Results from DPOAEs, WIN, tympanometry, bone conduction threshold shifts, and HHIA assessments support the efficacy of DB-020 treatment for patients receiving high-dose cisplatin chemotherapy. A shift from DPOAEs being present to absent was generally more common in placebo-treated ears than in DB-020–treated ears, suggesting that DB-020 was effective in preserving hearing (Data Supplement, Table S10). Changes from baseline in WIN threshold results were greatest on placebo, lower on DB-020 12.5%, and lowest on DB-020 25% at 2.83, 2.22, and –0.28 dB, respectively (Data Supplement, Table S11). Tympanometry results indicated little-to-no middle ear function change after the IT injection. Only one ear each for placebo, DB-020 12.5%, and DB-020 25% shifted from category A (normal middle ear function) to C (eustachian tube dysfunction, or early or resolving middle ear infection; Data Supplement, Table S12). Bone conduction threshold shifts mirrored the air conduction changes (Data Supplement, Table S13). HHIA score results showed little change (Data Supplement, Table S14).
DISCUSSION
Cisplatin ototoxicity was very common in placebo-treated ears and often severe, indicating a significant unmet need because of cisplatin-induced hearing loss. Ototoxicity was evident with the first cisplatin cycle and progressed over time, indicating the importance of treating the ear before every cisplatin administration.

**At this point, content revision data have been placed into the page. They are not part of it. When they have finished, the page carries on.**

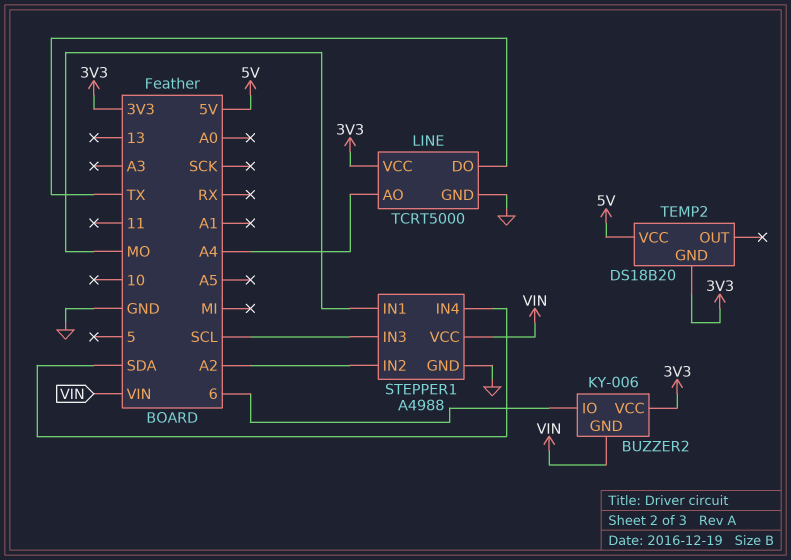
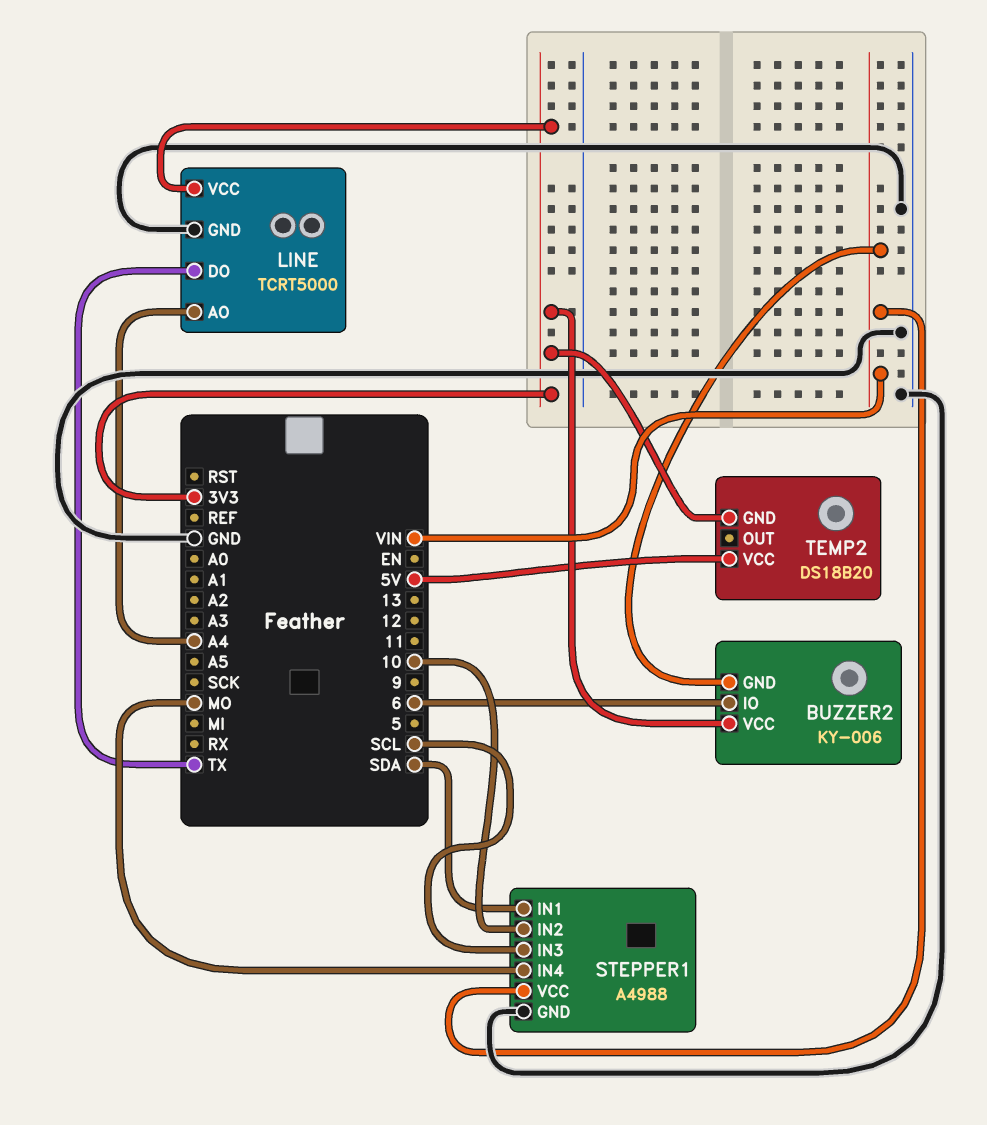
STEPPER1 pin IN1: MO -> SDA
STEPPER1 pin IN2: A2 -> 10
STEPPER1 pin IN4: SDA -> MO

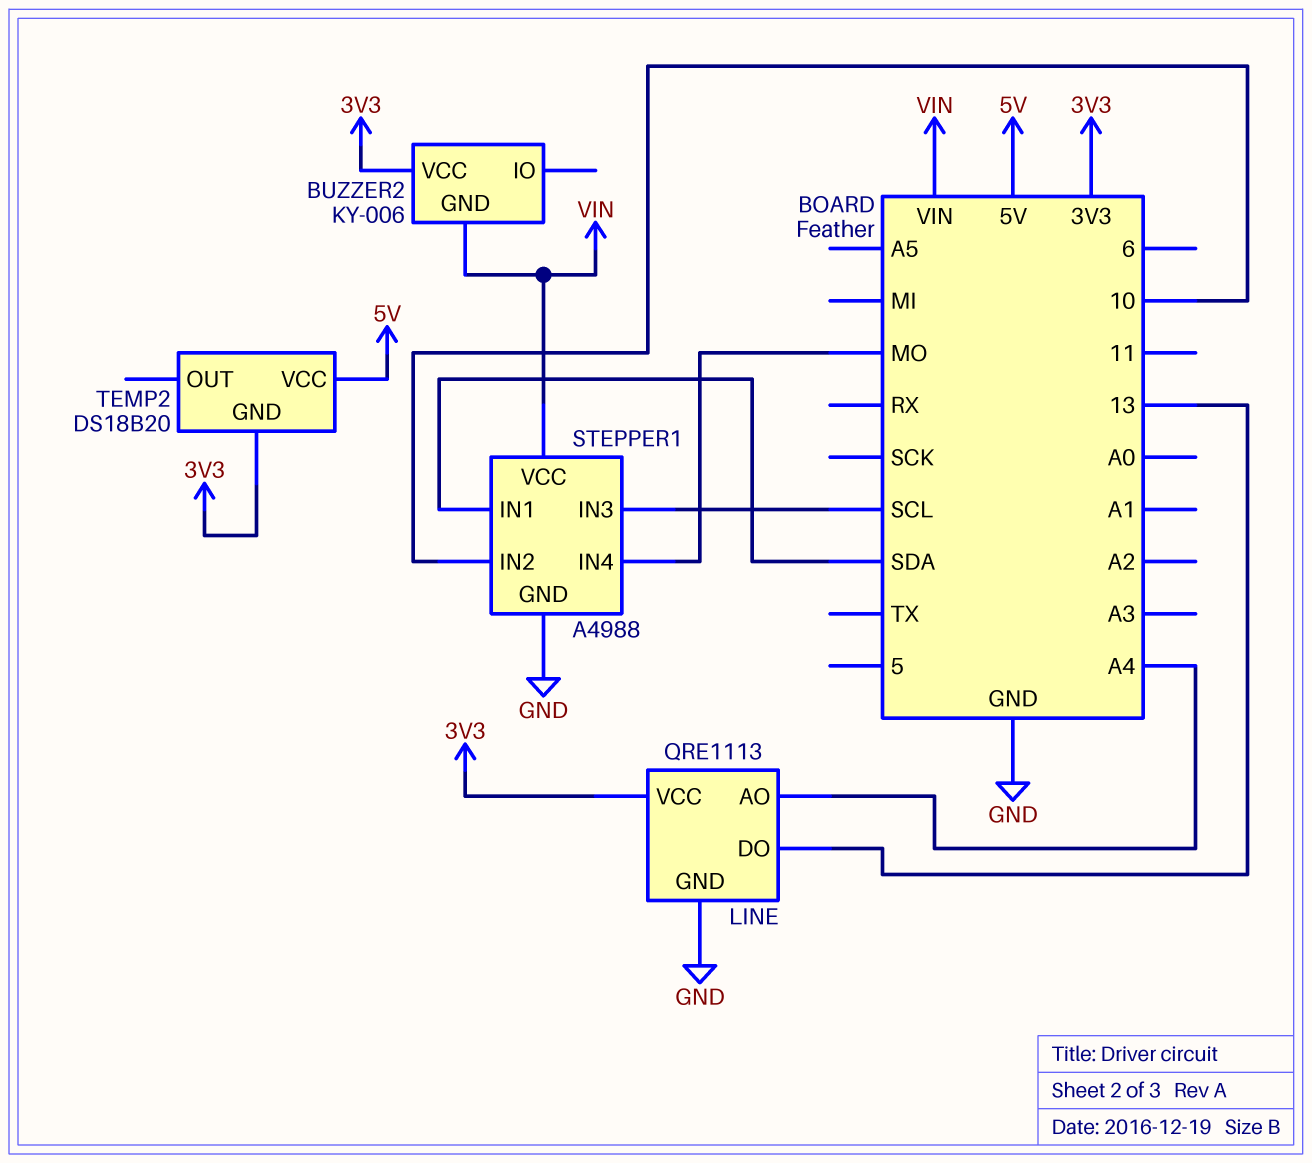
BUZZER2 pin IO: 6 -> none
LINE: TCRT5000 -> QRE1113
LINE pin DO: TX -> 13

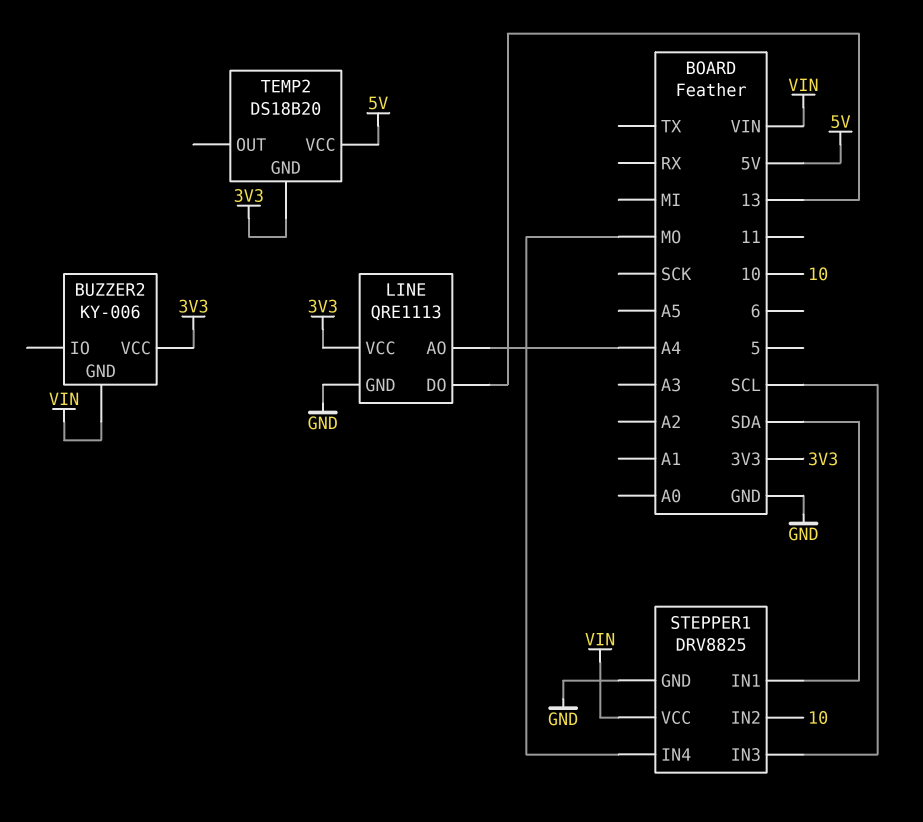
STEPPER1: A4988 -> DRV8825

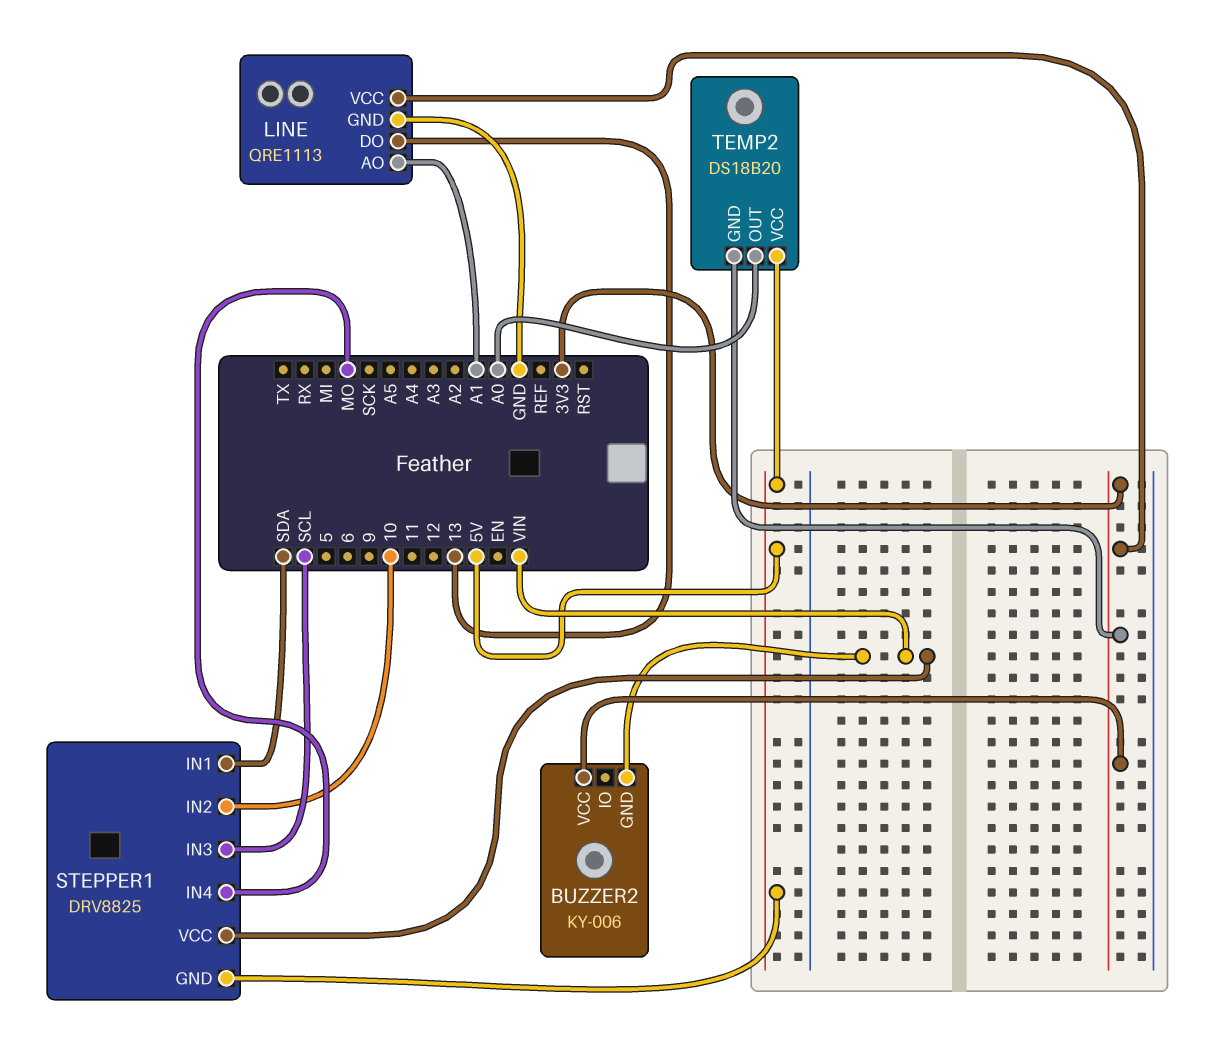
LINE pin AO: A4 -> A1
STEPPER1 pin GND: GND -> 5V
TEMP2 pin OUT: none -> A0

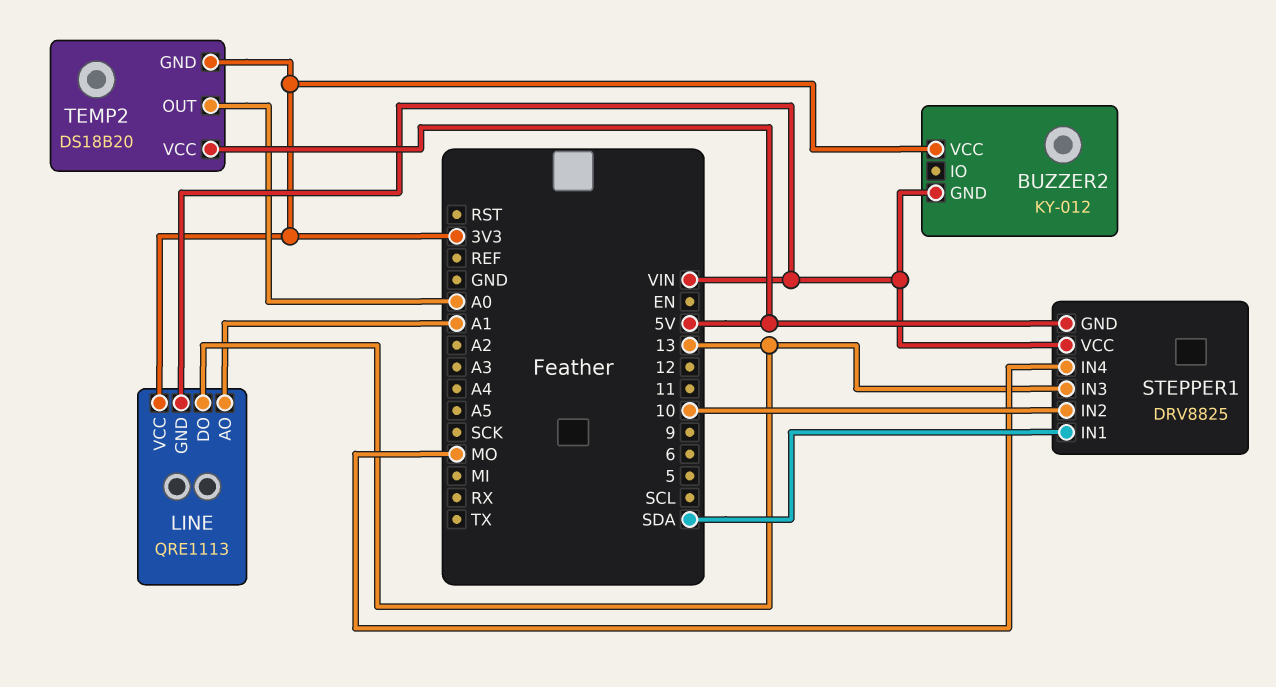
BUZZER2: KY-006 -> KY-012
LINE pin GND: GND -> VIN
STEPPER1 pin IN3: SCL -> 13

Ototoxicity was reduced in DB-020–treated ears compared with placebo-treated ears. The difference was shown by a clear separation between ears for both the 250-8,000 Hz and 9,000-16,000 Hz frequency ranges at LOCF, respectively. There was clear evidence of a dose response.
Even after cycle 1, patterns of ototoxicity were similar to those at EOT. The reduction in ototoxicity with DB-020 treatment was clinically meaningful, determined according to relevant thresholds prospectively defined by the ASHA, and a difference was evident in speech reception on the WIN test. The consistency across ototoxicity assessments, the dose-dependent responses, and the large effect size provide robust evidence that DB-020 IT treatment reduced cisplatin ototoxicity. In line with results from recent studies, these encouraging results provide further insight into cisplatin-related ototoxicity and suggest that DB-020 could be an alternative treatment option for patients receiving cisplatin-based chemotherapy.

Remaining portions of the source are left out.